La campeona del feminismo americano, cuando todavía no había movimientos feministas, advirtió el peligro de que Trump llegara a la presidencia.
A pesar de ser la jueza asociada (Ministra) de la Suprema Corte y saber que los jueces no aventuran juicios políticos, señaló antes de aquellas elecciones: “No puedo imaginar qué sería de este lugar —no puedo imaginar qué país sería este— de tener a Donald Trump como nuestro presidente. Tiene el cerebro cerrado”. En plena campaña la declaración causó enorme revuelo. Trump, hipersensible como siempre, particularmente si una mujer se atreve a cuestionarlo, declaró que Ginsburg estaba senil y que debería renunciar.
El incidente fue más que un chisme. El liberal New York Times, tal vez por única ocasión se puso del lado de Trump. Era evidente la implicación política de una integrante del Poder Judicial y la afectación al principio de separación de poderes.
El argumento del periódico fue definitivo y propició la disculpa de Ginsburg en un episodio, me imagino para ella, bochornoso. Violó un principio como el que los jueces no se meten en política.
Su intervención puso en peligro, según el influyente periódico, normas democráticas. Se nulificaba la posibilidad de que pudiera intervenir en un eventual conflicto judicial entre Trump y Hillary. No hay que olvidar que años antes de que la juez Sandra Day O’Connor, con su voto, le dio la presidencia a George Bush.

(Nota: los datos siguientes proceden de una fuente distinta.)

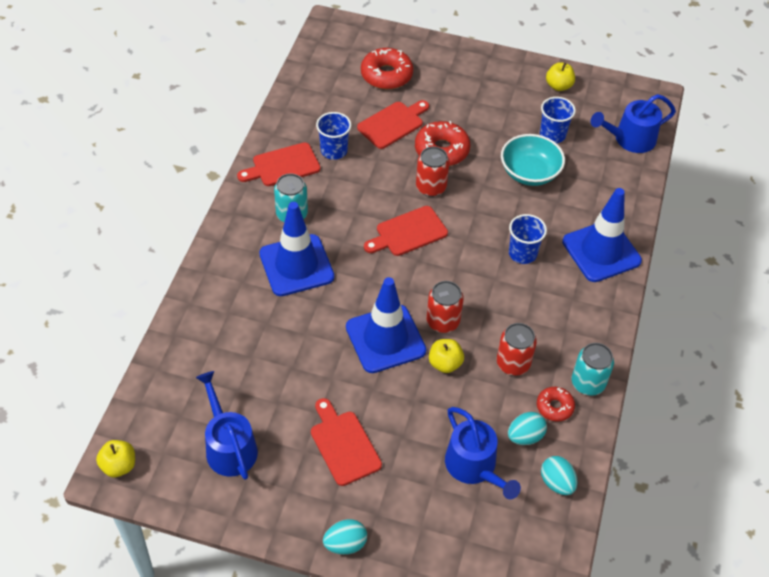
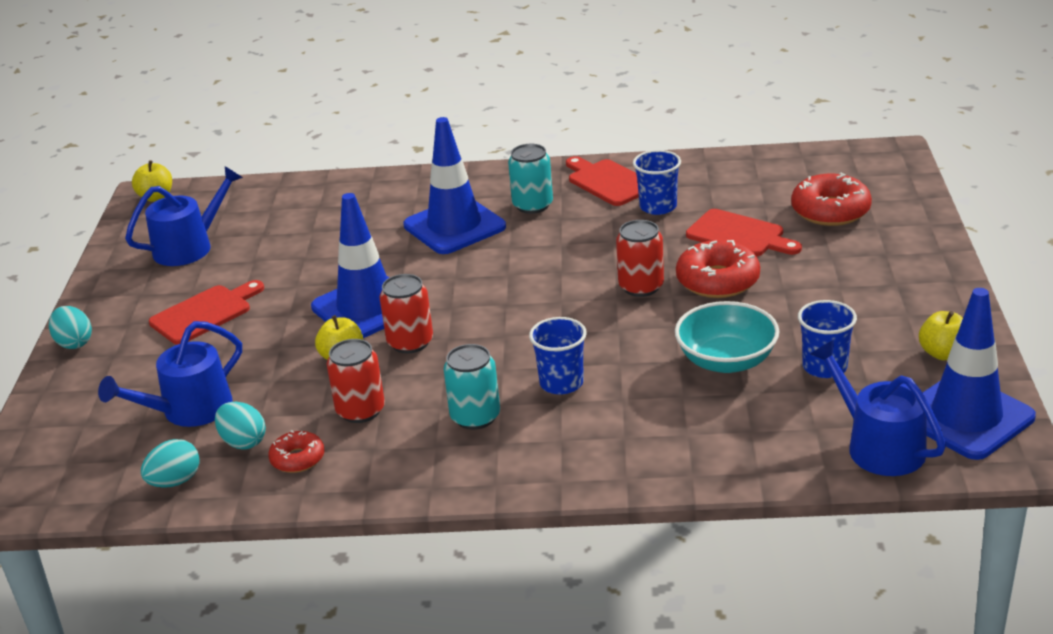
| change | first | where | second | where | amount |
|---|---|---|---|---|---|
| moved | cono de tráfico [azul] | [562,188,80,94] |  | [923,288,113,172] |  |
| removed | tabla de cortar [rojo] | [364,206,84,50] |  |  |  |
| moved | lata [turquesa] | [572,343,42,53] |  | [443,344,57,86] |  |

Ginsburg reaccionó ante la crítica del periódico, se retractó de sus declaraciones y aceptó: “Los jueces deben evitar comentar sobre un candidato a ocupar una oficina pública. En el futuro seré más circunspecta”. El futuro la alcanzó y no fue circunspecta. Hace unos días antes de su muerte escribió, a través de su nieta, su testamento político: “Mi más ferviente deseo es que sea remplazada hasta que el nuevo presidente tome posesión”. Sabía bien las consecuencias políticas que su muerte traería consigo, no solamente a la Corte, sino al país entero. Ella representaba el núcleo del bloque liberal. De nominar Trump a su sustituto, los conservadores se harían de la mayoría, con lo que podrían modificar la agenda. Por mencionar algunos asuntos: aborto, cambio climático, matrimonios igualitarios, sistema de salud (Obamacare), migración.

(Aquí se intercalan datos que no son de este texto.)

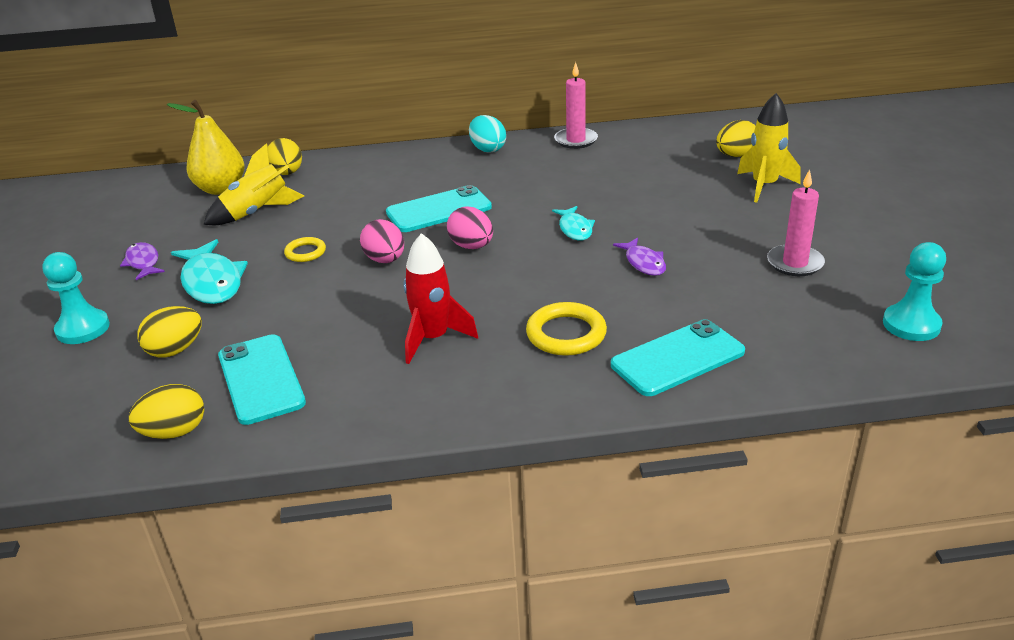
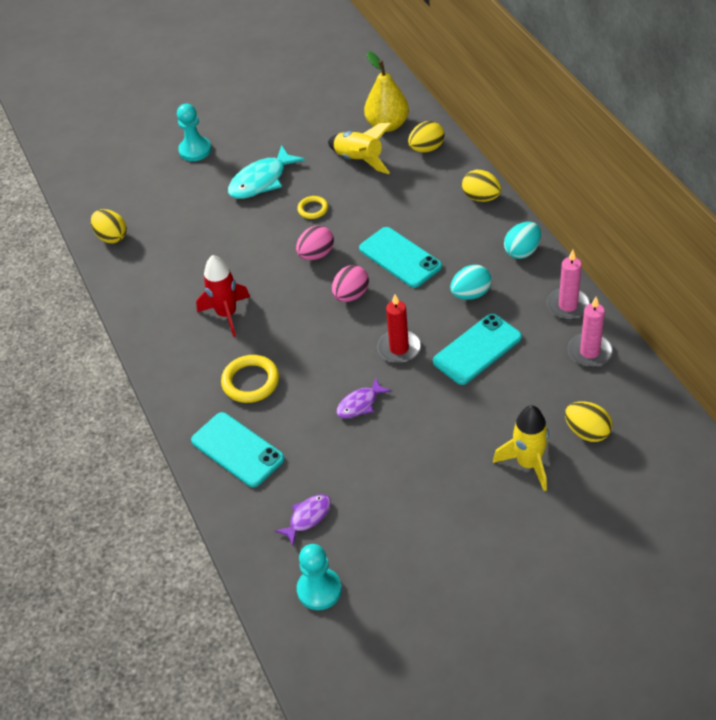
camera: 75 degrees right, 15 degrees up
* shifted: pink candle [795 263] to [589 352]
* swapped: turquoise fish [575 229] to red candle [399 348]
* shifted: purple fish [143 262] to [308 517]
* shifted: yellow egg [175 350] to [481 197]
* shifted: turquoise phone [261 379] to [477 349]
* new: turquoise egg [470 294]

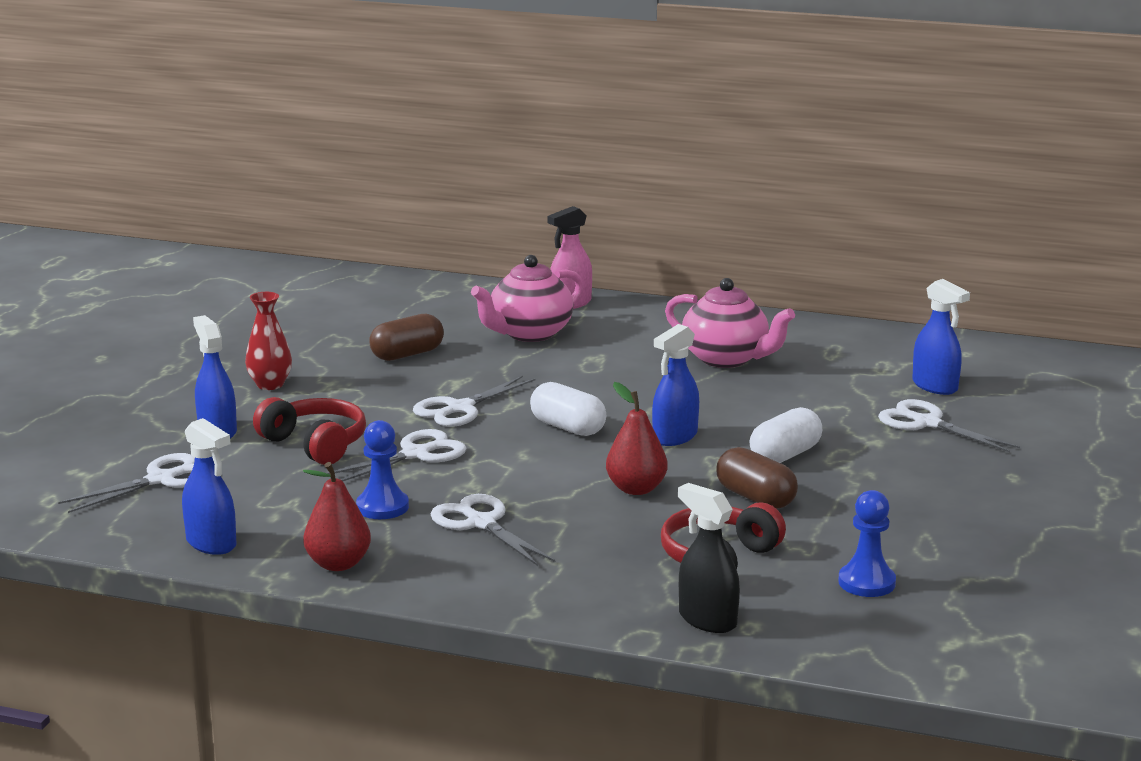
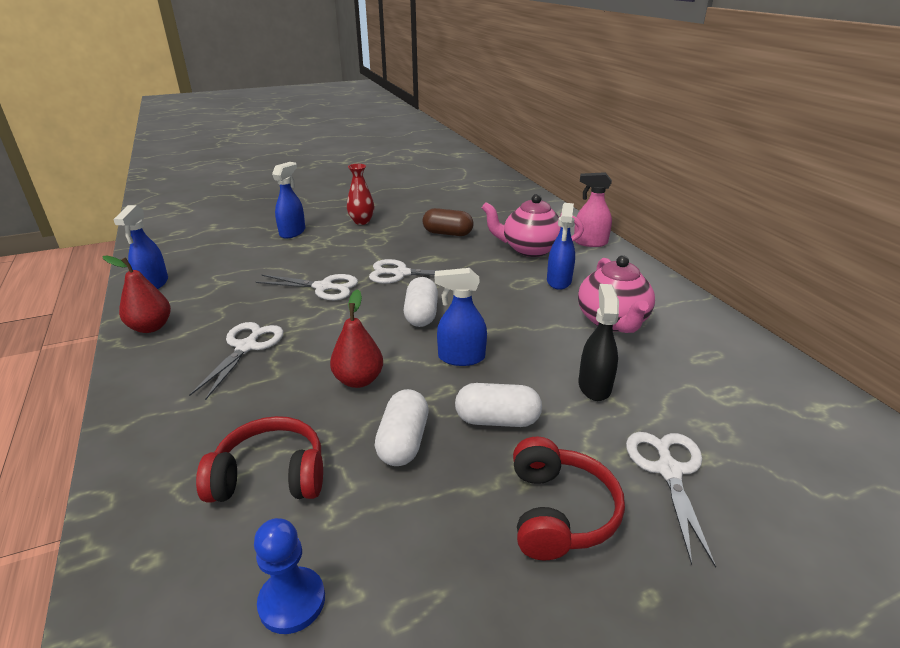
camera: 50 degrees right, 10 degrees up
* shifted: blue spray bottle [935 386] to [559 281]
* shifted: red headphones [315 444] to [559 512]
* gone: blue pawn [382 507]
* repainted: brown capsule [755 498] to white capsule [403 442]
* gone: white scissors [161 480]
* shifted: black spray bottle [707 620] to [594 386]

Antes de la muerte de la pequeñita gran jueza asociada, los bloques conservador y liberal estaban empatados con cuatro integrantes. El Chief Justice (presidente) Roberts, de tendencia conservadora, ha sido ocasionalmente el fiel de la balanza para equilibrar las tendencias radicales, pero es conservador. Sin Ginsburg, los conservadores dominan la Corte (5-3) y en buena medida la agenda política de Estados Unidos. De ese tamaño es el vacío que deja. Es previsible que Trump logre que el Senado, de mayoría republicana, nombre a su sustituto. Los cartones se pondrían 6-3. Una interesante batalla se aproxima en un clima enrarecido por las inminentes elecciones y la tensión política.
Queda un legado admirable. Sus libros, su actividad docente, sus conferencias, sus históricas resoluciones jurisprudenciales durante 27 años. Su vida, plasmada en una extraordinaria película: Una Cuestión de Género (On the Basis of sex, 2018), plantea el camino recorrido por Ginsburg en defensa de una agenda de avanzada ideológica y política. Además de este legado, a sus 80 años, se convirtió en un ícono de la judicatura, del feminismo y de la cultura pop. Efectivamente como sentenció hace siglos Cicerón, otro admirable juez: “La vida de los muertos perdura en la memoria de los vivos”.